[Description of the task]: With the pictures left out, output the records below exactly.

Study material Start Marker

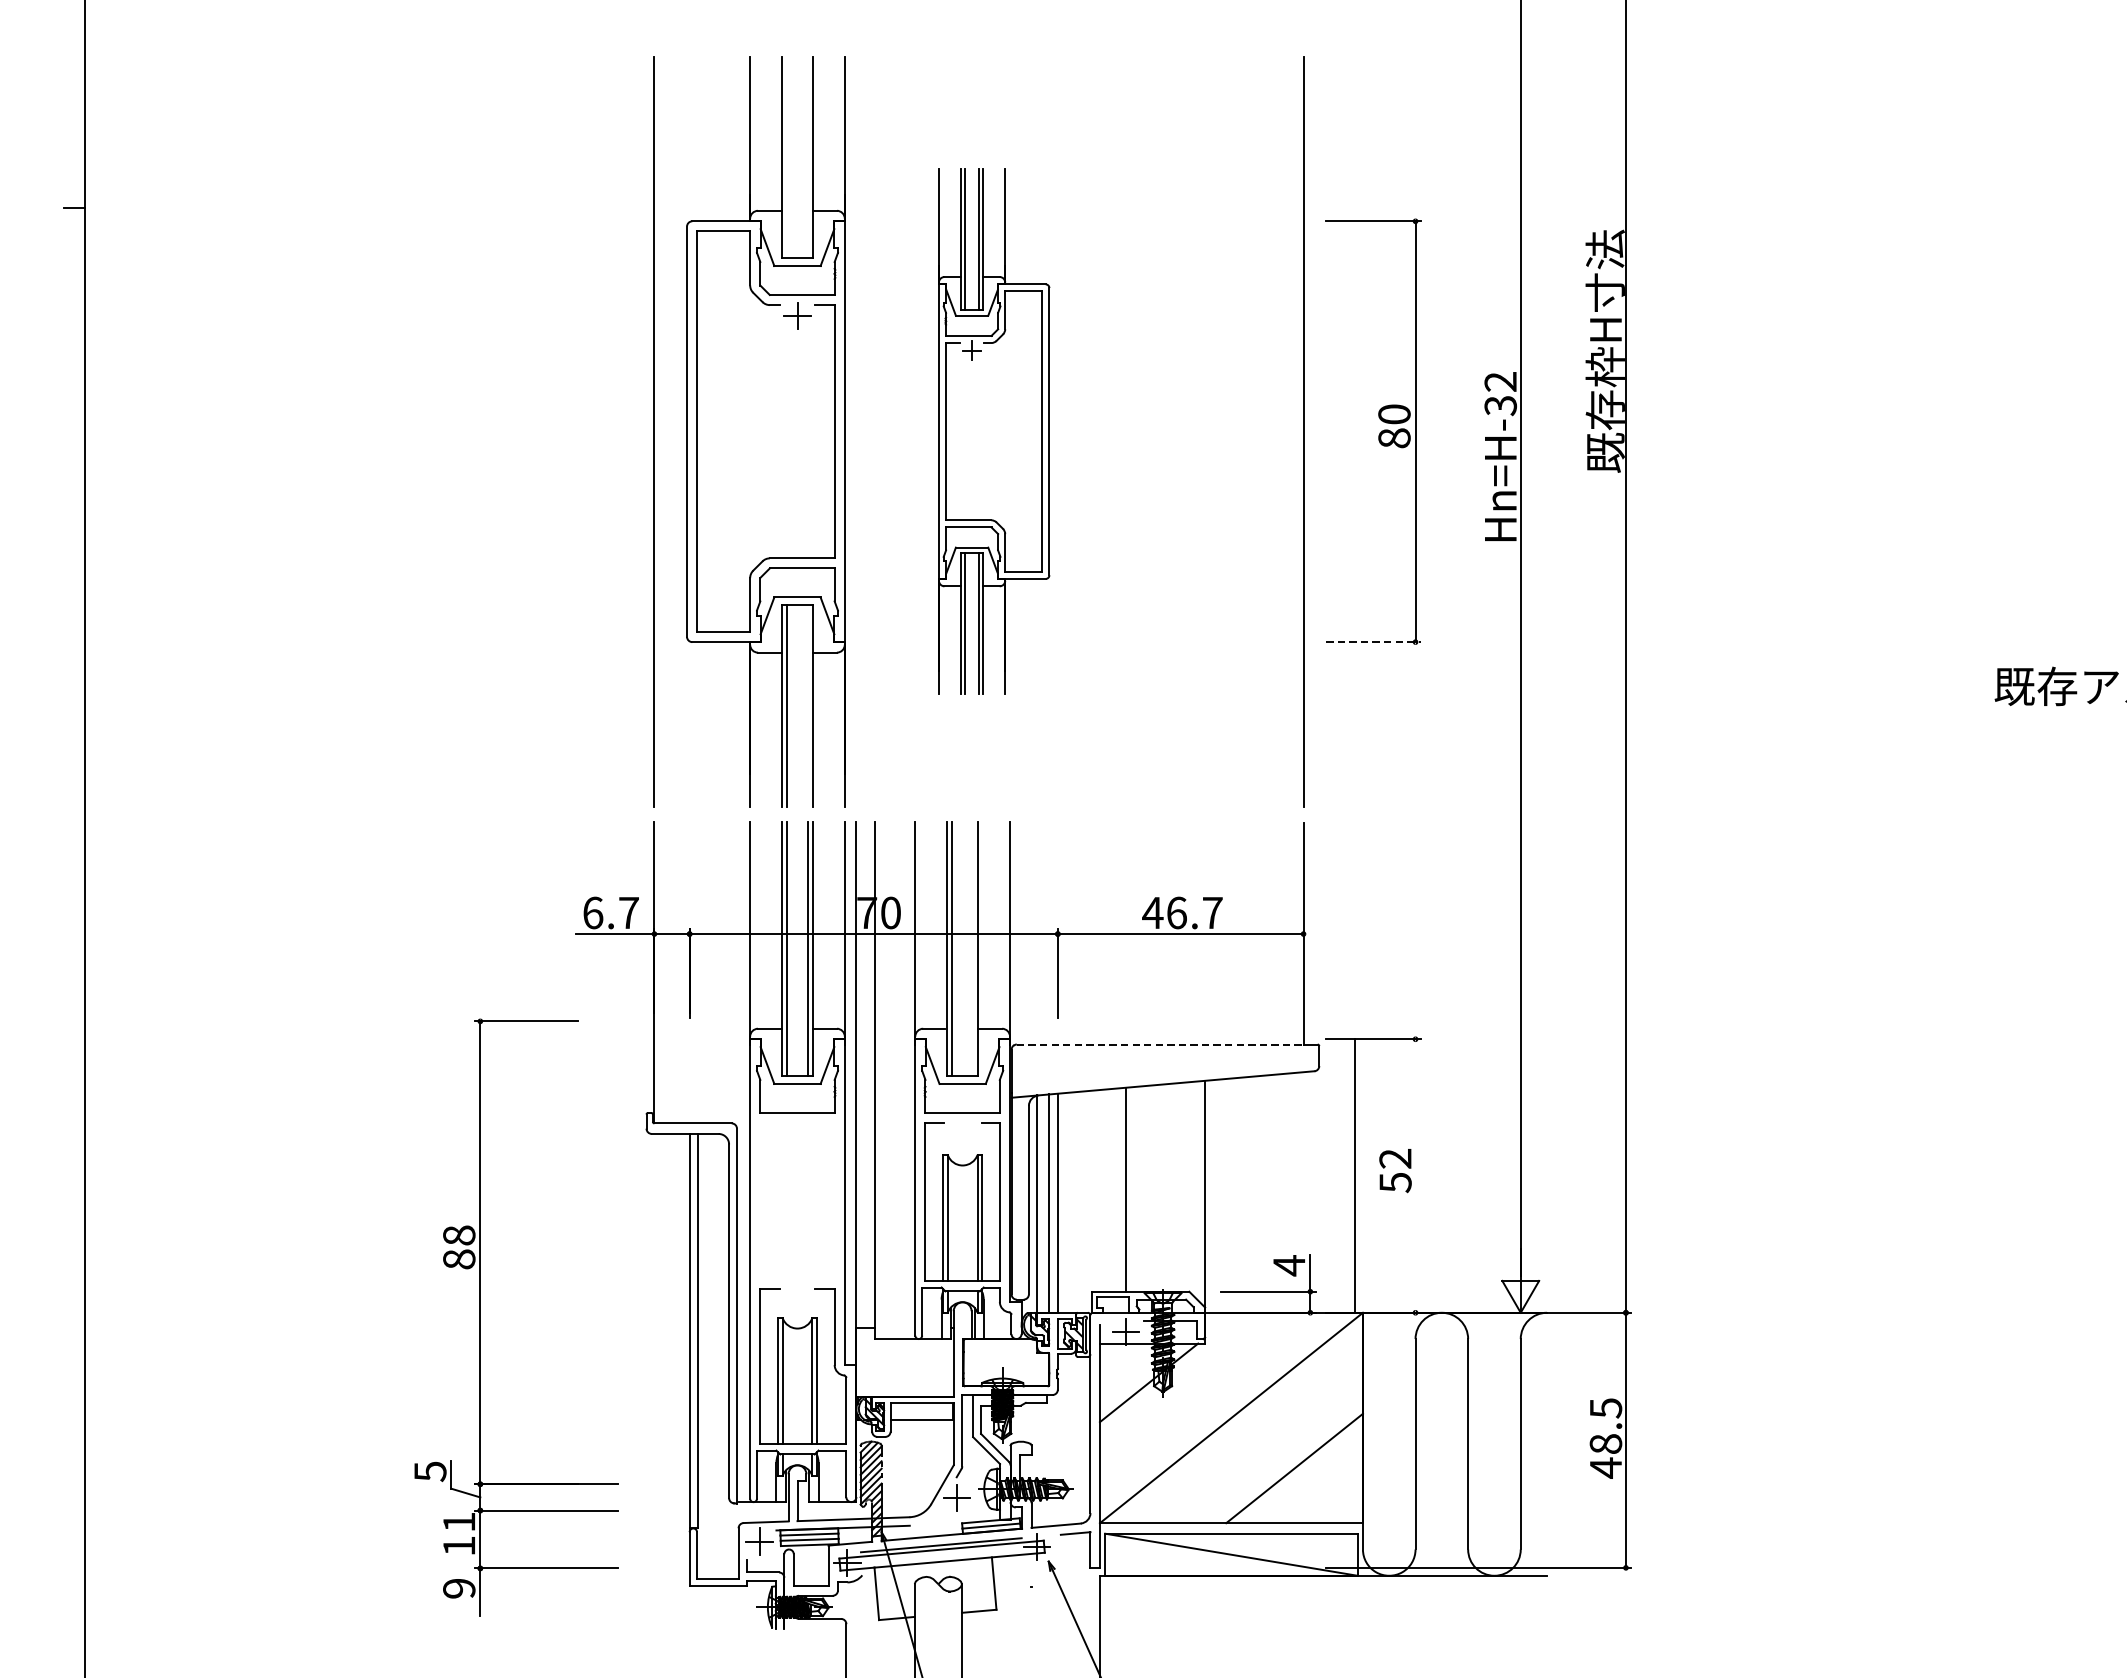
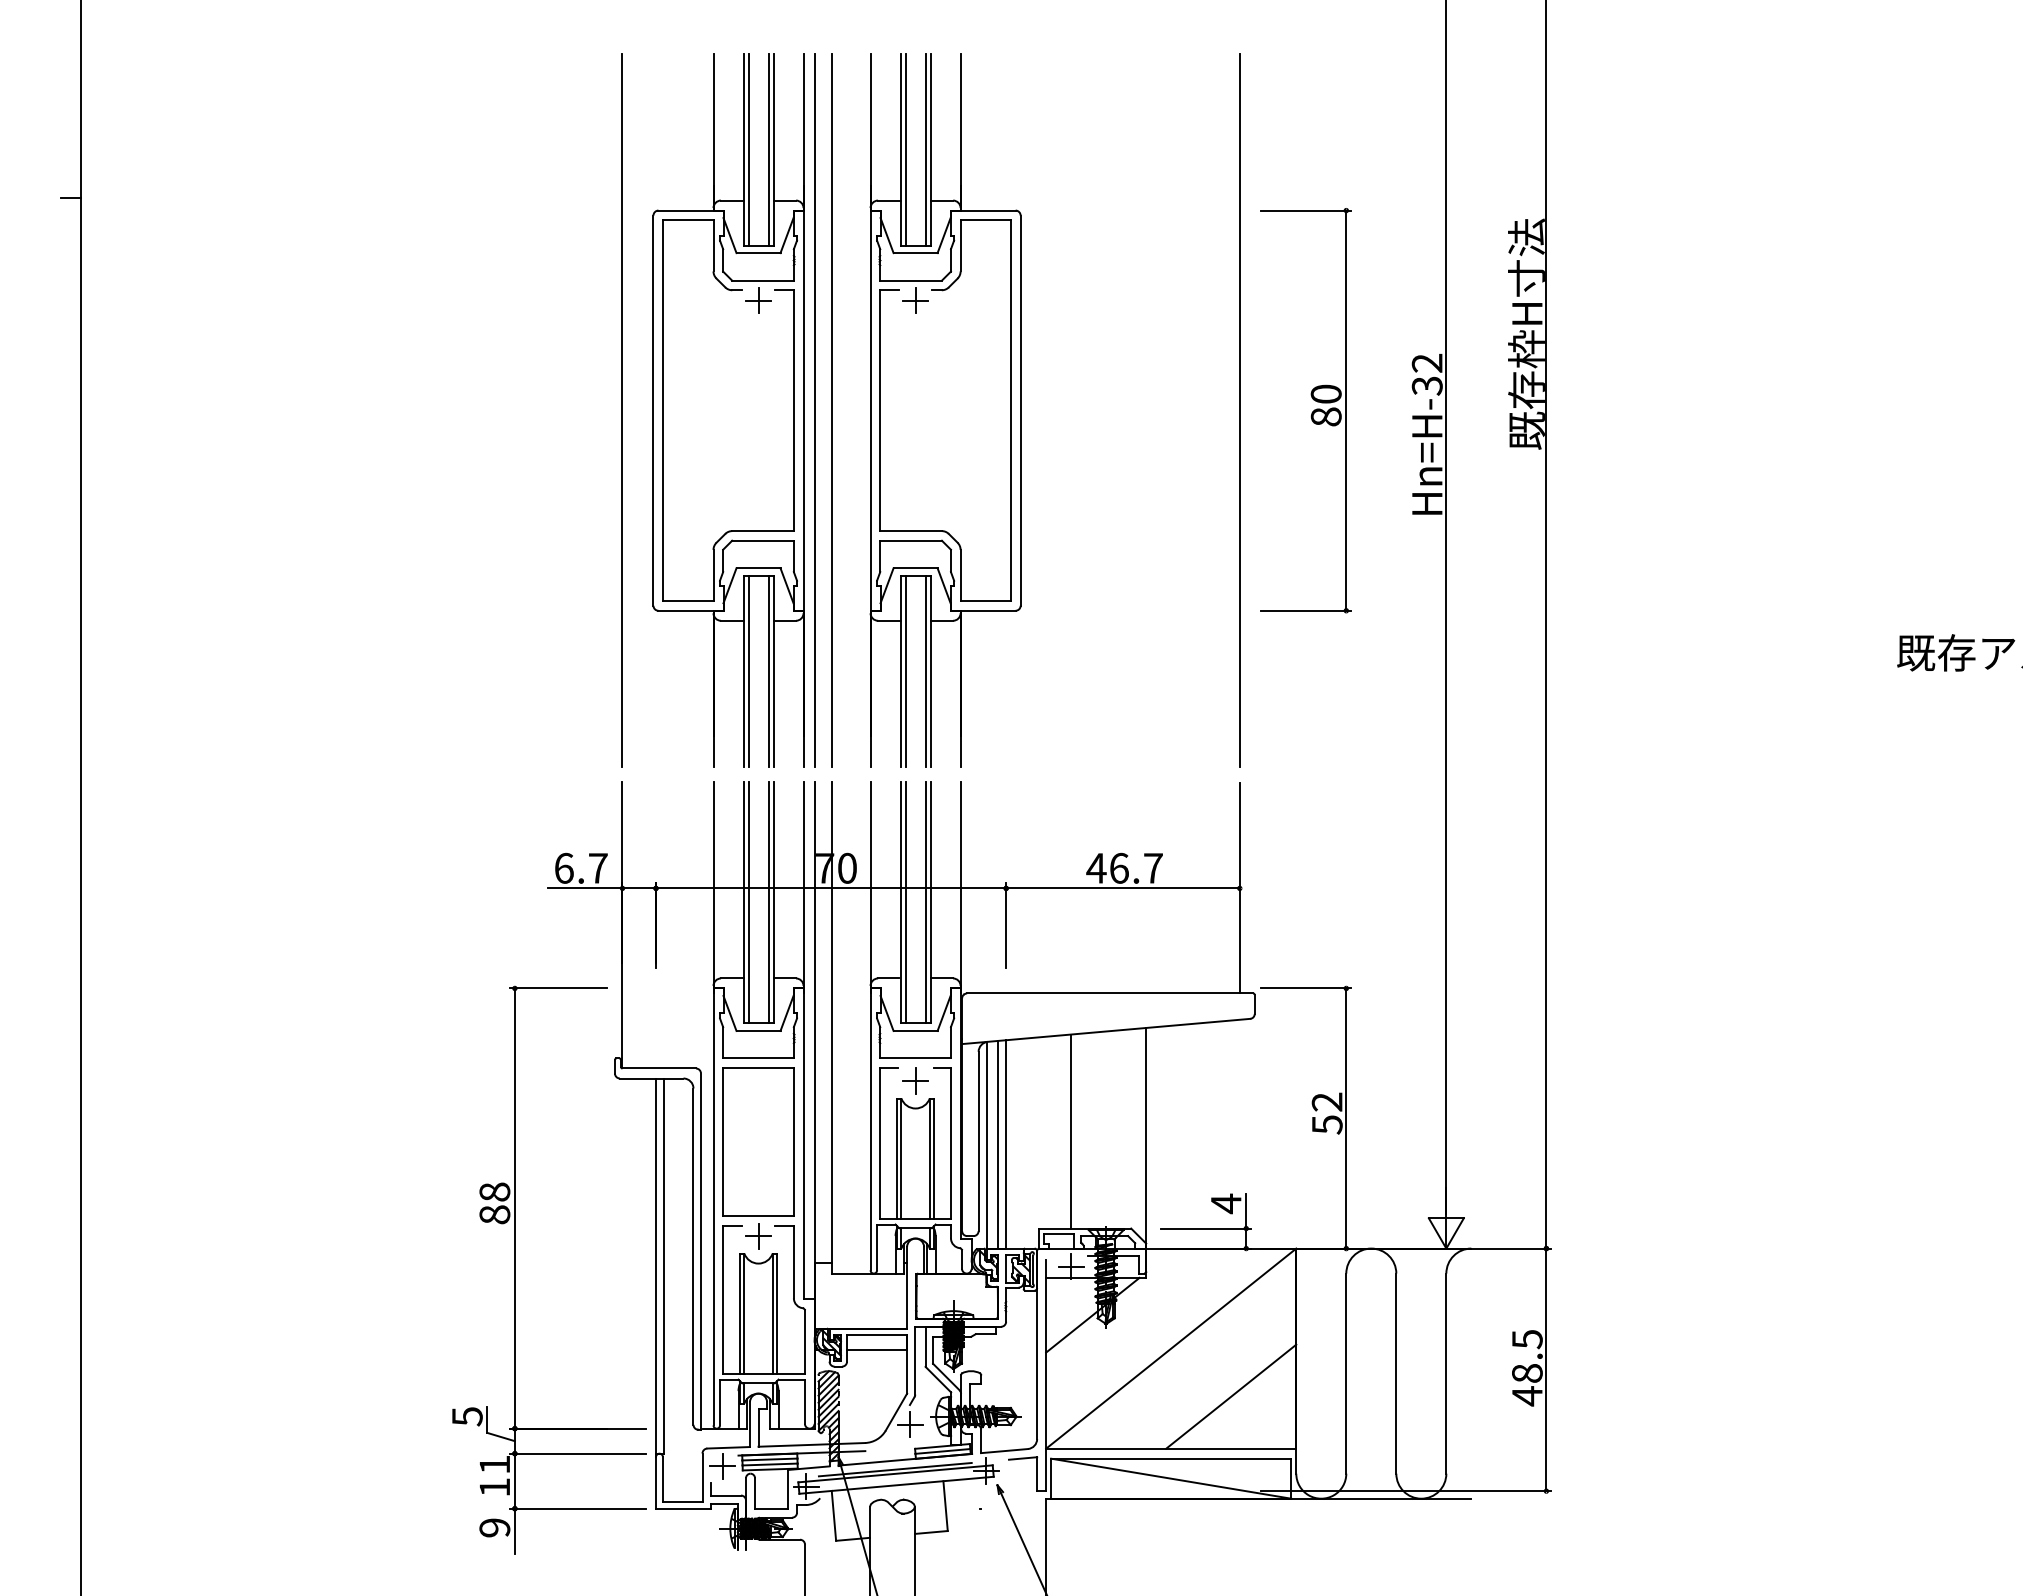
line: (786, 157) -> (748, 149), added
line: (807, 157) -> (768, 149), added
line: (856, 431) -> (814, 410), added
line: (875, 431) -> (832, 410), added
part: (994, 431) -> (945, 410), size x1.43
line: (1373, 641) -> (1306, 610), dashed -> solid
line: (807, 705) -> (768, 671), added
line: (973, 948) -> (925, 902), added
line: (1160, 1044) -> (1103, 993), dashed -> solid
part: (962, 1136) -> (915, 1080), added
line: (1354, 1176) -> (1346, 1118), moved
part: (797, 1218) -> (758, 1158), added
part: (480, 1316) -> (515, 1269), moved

Study material End Marker

[Task result]:
line: (786, 157) -> (748, 149), added
line: (807, 157) -> (768, 149), added
line: (856, 431) -> (814, 410), added
line: (875, 431) -> (832, 410), added
part: (994, 431) -> (945, 410), size x1.43
line: (1373, 641) -> (1306, 610), dashed -> solid
line: (807, 705) -> (768, 671), added
line: (973, 948) -> (925, 902), added
line: (1160, 1044) -> (1103, 993), dashed -> solid
part: (962, 1136) -> (915, 1080), added
line: (1354, 1176) -> (1346, 1118), moved
part: (797, 1218) -> (758, 1158), added
part: (480, 1316) -> (515, 1269), moved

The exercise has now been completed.